We reach the Martello tower — part of the series of guard towers meant to repel a Napoleonic invasion that never came — at the summit of the cliffs, a few hundred feet from the crashing sea. The ground floor of the tower is open, so we poke around and admire the view the watchmen would have had from the windows. The energetic youngsters with me dash away, chasing each other along the knife-edge of the point to its end, triggering in me an unfamiliar, paternal urge to grab them by the napes of their necks and haul them away from the stony ledge. I resist.

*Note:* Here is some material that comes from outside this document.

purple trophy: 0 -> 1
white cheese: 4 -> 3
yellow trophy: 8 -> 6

Not two weeks later, I’m back at Bray Head, this time with a big group of my family enjoying one last Irish hurrah. My mission is to get them off the beaten tourist path — and keep them there. After scouting the route with the agile twentysomethings, I’ve decided to return to Bray Head to show them the tower, the cliffs, and the Skelligs here at the end of the Ring of Kerry.
The only problem is the weather.
The pea-soup fog that puts a damper — literally — on so many Western Ireland adventures has descended on the Ring today, bringing with it a steady, soaking rain. As we made our way from our Kerry base in Killarney to Cahersiveen, we passed bus after bus packed with disappointed tourists, looking out their windows in vain for a glimpse of this “Ring of Kerry” thing.

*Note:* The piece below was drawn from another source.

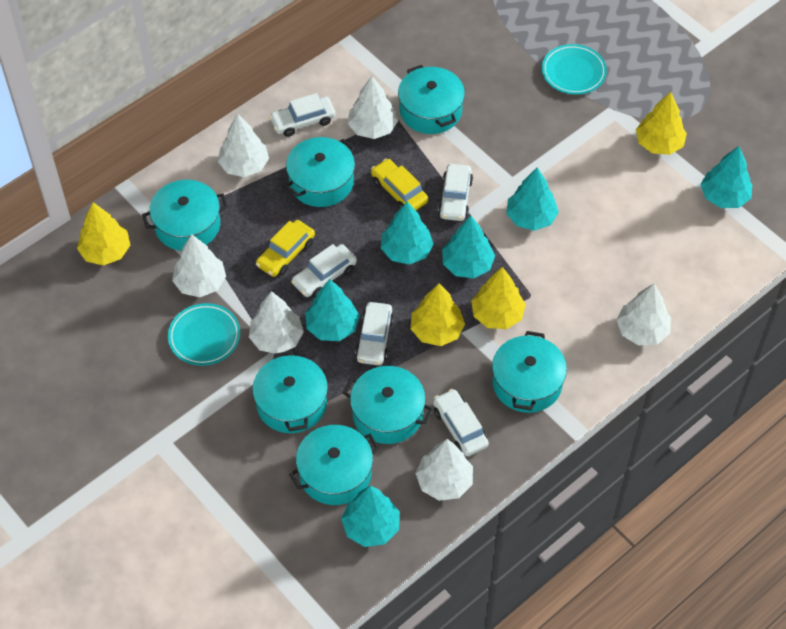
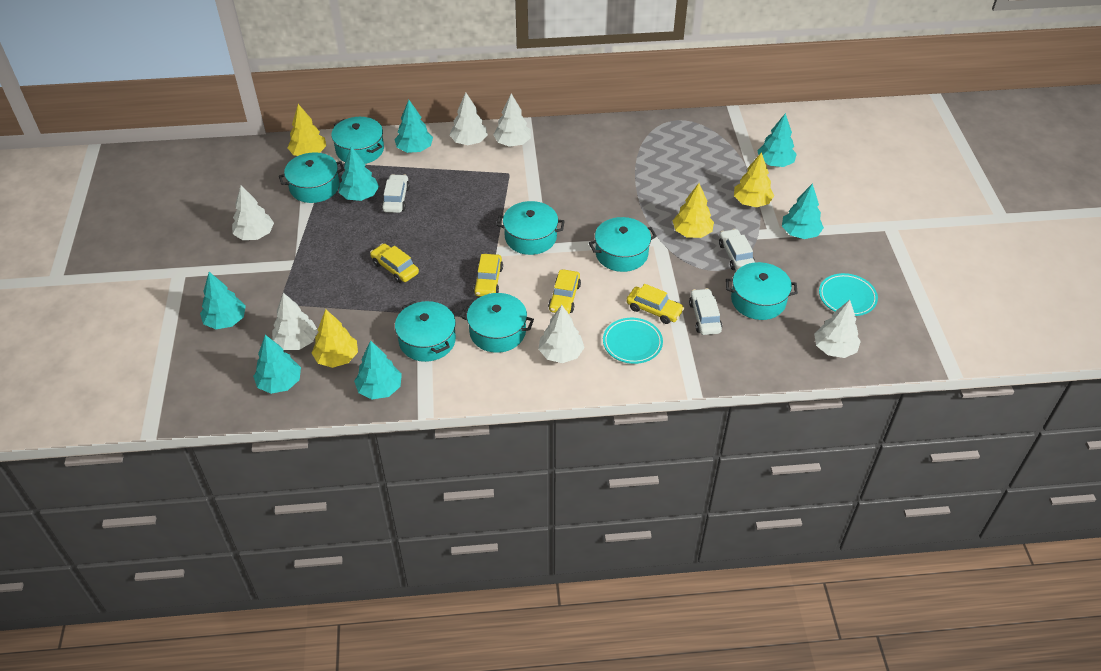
turquoise tree: 6 -> 7
white car: 5 -> 3
yellow car: 2 -> 4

From the Heritage Center, we can’t see the tower, we can’t see the Skelligs, we can’t see the road. We can’t see much of anything. But we decide to tackle the fog and the rain, and I take responsibility for making sure no one falls off the cliffs. I don’t expect any of this crowd to start chasing the others in a deadly game of tag, so I think we’re ok.
The fog obscures more than our vision; the sound of our voices and footsteps are strangely muffled as we climb higher and higher into the cloud. We don’t think we’re disturbing the folks in the cute houses that I assure my family are just out of sight on both sides of the road.
Suddenly, I can see a darker gray shape in the pale mist: the Martello tower has somehow jumped in front of us and is now only a few feet away. That really snuck up on us, I think as we take shelter inside. I’m glad we saw this before we hit the cliffs. Said cliffs are nowhere to be seen, but the group politely listens as I point in their general direction, describing them as best I can. “And there’s another cliff…Oh! And over there is an even bigger cliff! It’s really amazing! You should see them sometime!”
My fun-loving family is undeterred by the fog, saying that it wouldn’t be an Irish vacation without a long trudge through the wind and rain, only to be robbed of the views by fog. I’m glad they have the right attitude. Something tells me that the folks in the tour buses passing by aren’t quite as peppy.
Maybe they should get out for a walk, I think. They still wouldn’t see anything, but they’d all have a better story…and their foggy photos won’t have that awful through-the-window glare that screams, “I struck out at the Ring of Kerry!”